Angela Laurier : Art-thérapie
La contorsionniste Angela Laurier investit la scène du Théâtre La Chapelle avec Déversoir. Une oeuvre hybride qui traite de la maladie mentale à travers un poignant documentaire familial.
Toute petite, Angela Laurier avait fait de la gymnastique de manière intensive. À 18 ans, elle choisit de devenir contorsionniste, au moment même où son frère Dominique vit ses premiers internements en hôpital psychiatrique. Il est schizophrène et traverse des épisodes de démence d’une grande violence. Une réalité éprouvante pour tous les membres de cette famille de neuf enfants qui trouveront, pour plusieurs, une échappatoire dans les arts.
"La contorsion était un exutoire pour moi mais c’était aussi une forme d’aliénation, reconnaît celle qui s’est illustrée au Cirque du Soleil jusqu’en 1988. Et puis, j’ai eu besoin de me couper de la famille. J’aurais voulu sortir mon frère des institutions psychiatriques mais j’étais impuissante. J’essayais de comprendre mais j’étais dépassée. Alors j’ai mis un mur entre nous." Un océan, plus exactement.
À 26 ans, Laurier entame une carrière solo en France, pays natal de son père. Elle y crée des oeuvres provocatrices où elle parle de la famille avec beaucoup de dérision.
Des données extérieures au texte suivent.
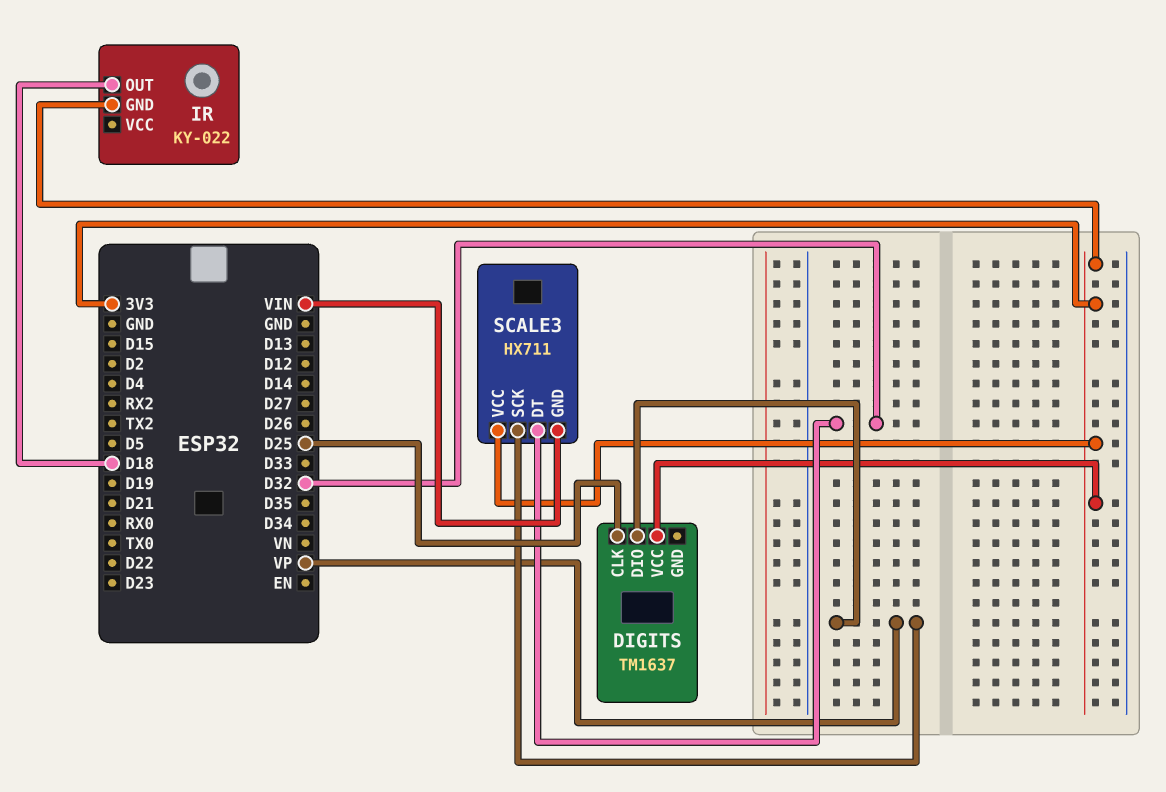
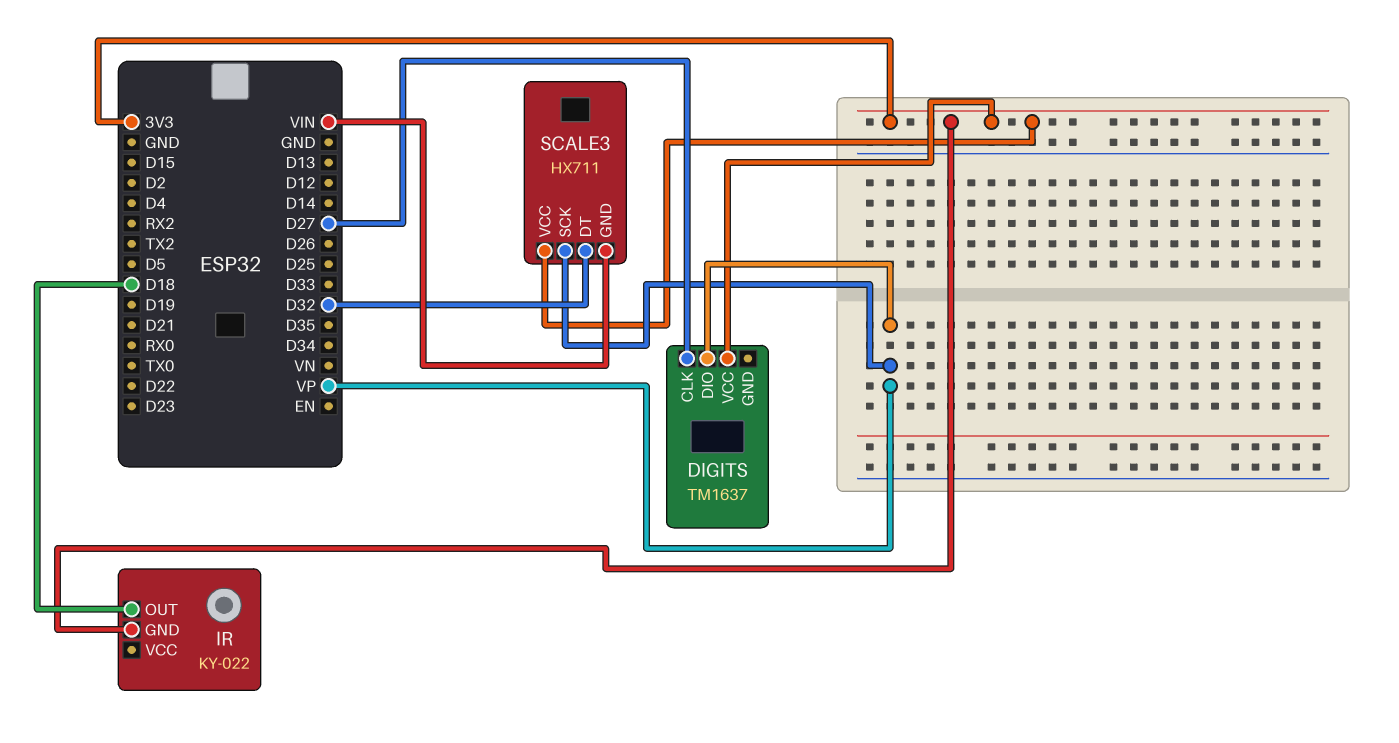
DIGITS pin CLK: D25 -> D27

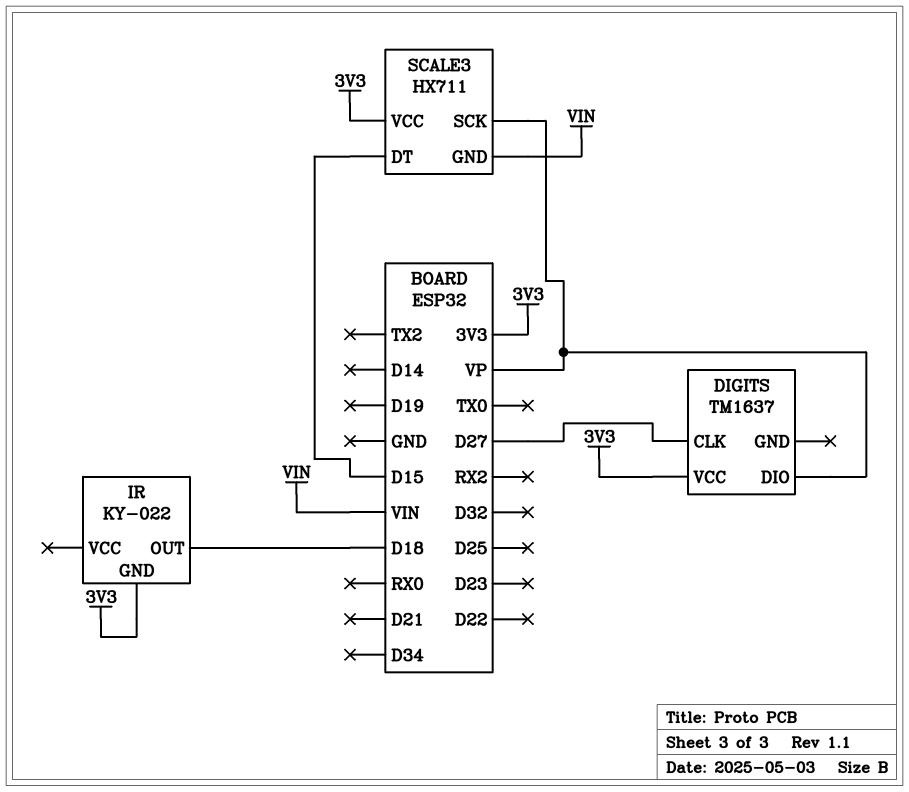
SCALE3 pin DT: D32 -> D15

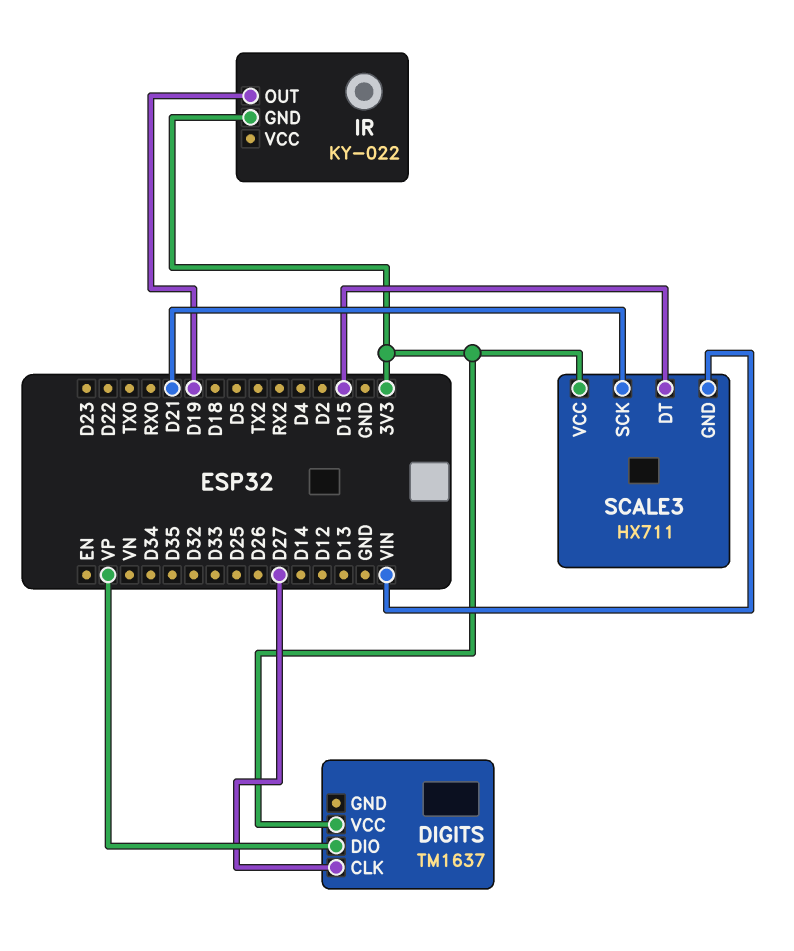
IR pin OUT: D18 -> D19
SCALE3 pin SCK: VP -> D21

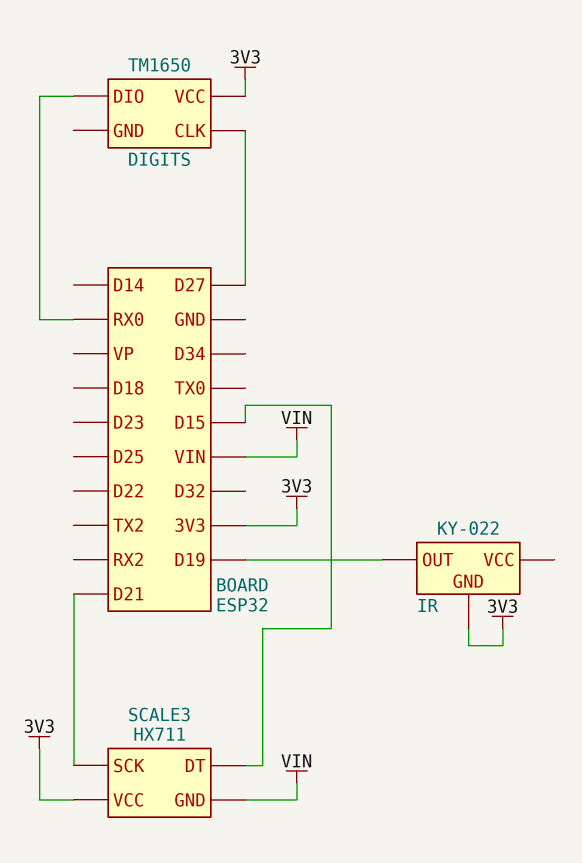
DIGITS: TM1637 -> TM1650
DIGITS pin DIO: VP -> RX0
L’éloignement et son entrée dans la trentaine lui donnent le goût et le courage de renouer avec son passé, de confronter son père et de regarder son histoire dans les yeux.
Avec son compagnon, le musicien et vidéaste Manuel Pasdelou, elle revient au Québec et entame un documentaire familial qui s’étendra sur quatre ans. Entre la dépression du père et la schizophrénie du frère, se dégage une chronique touchante de la maladie mentale. Quand elle montre les premières images en France, on lui donne carte blanche pour en faire un spectacle.
"Je ne savais pas comment me positionner devant les images; je n’arrivais pas à mettre de mots sur pourquoi je faisais ça, il fallait que je l’éprouve par le corps, raconte-t-elle. Alors j’ai repris l’entraînement et ça a donné un nouveau sens à mon travail."
Plié, tordu, vrillé, le corps d’Angela craque et râle en écho aux discours de ces hommes qui s’étalent sur un écran géant. Périlleux exercice de démystification de la folie, exutoire d’une souffrance trop longtemps contenue. Sur scène, Dominique Laurier incarne son propre rôle, accompagné de son neveu Timothy Ward-Laurier. Et Pasdelou joue avec les images et les sons préenregistrés ou captés en direct. L’histoire se dénoue à mesure qu’elle se rejoue.
"Au début, tout était plus brut, plus violent, avoue Laurier. Avec le temps, les choses se sont placées, je me suis beaucoup posée. Cette expérience m’a libérée d’un grand mal de vivre et a rapproché tous les membres de la famille. Dominique y trouve aussi une forme d’autonomie. Il aime beaucoup la tournée, le voyage l’aide car c’est plutôt dans le quotidien qu’il a des problèmes. Il est d’un calme incroyable quand il y a des échanges avec le public."
Les choses vont d’ailleurs si bien que la suite de Déversoir est en préparation. Intitulée J’aimerais pouvoir rire (d’une célèbre phrase du père), elle raconte le quotidien actuel de Dominique et sera présentée en première au Théâtre National de Chaillot, à Paris.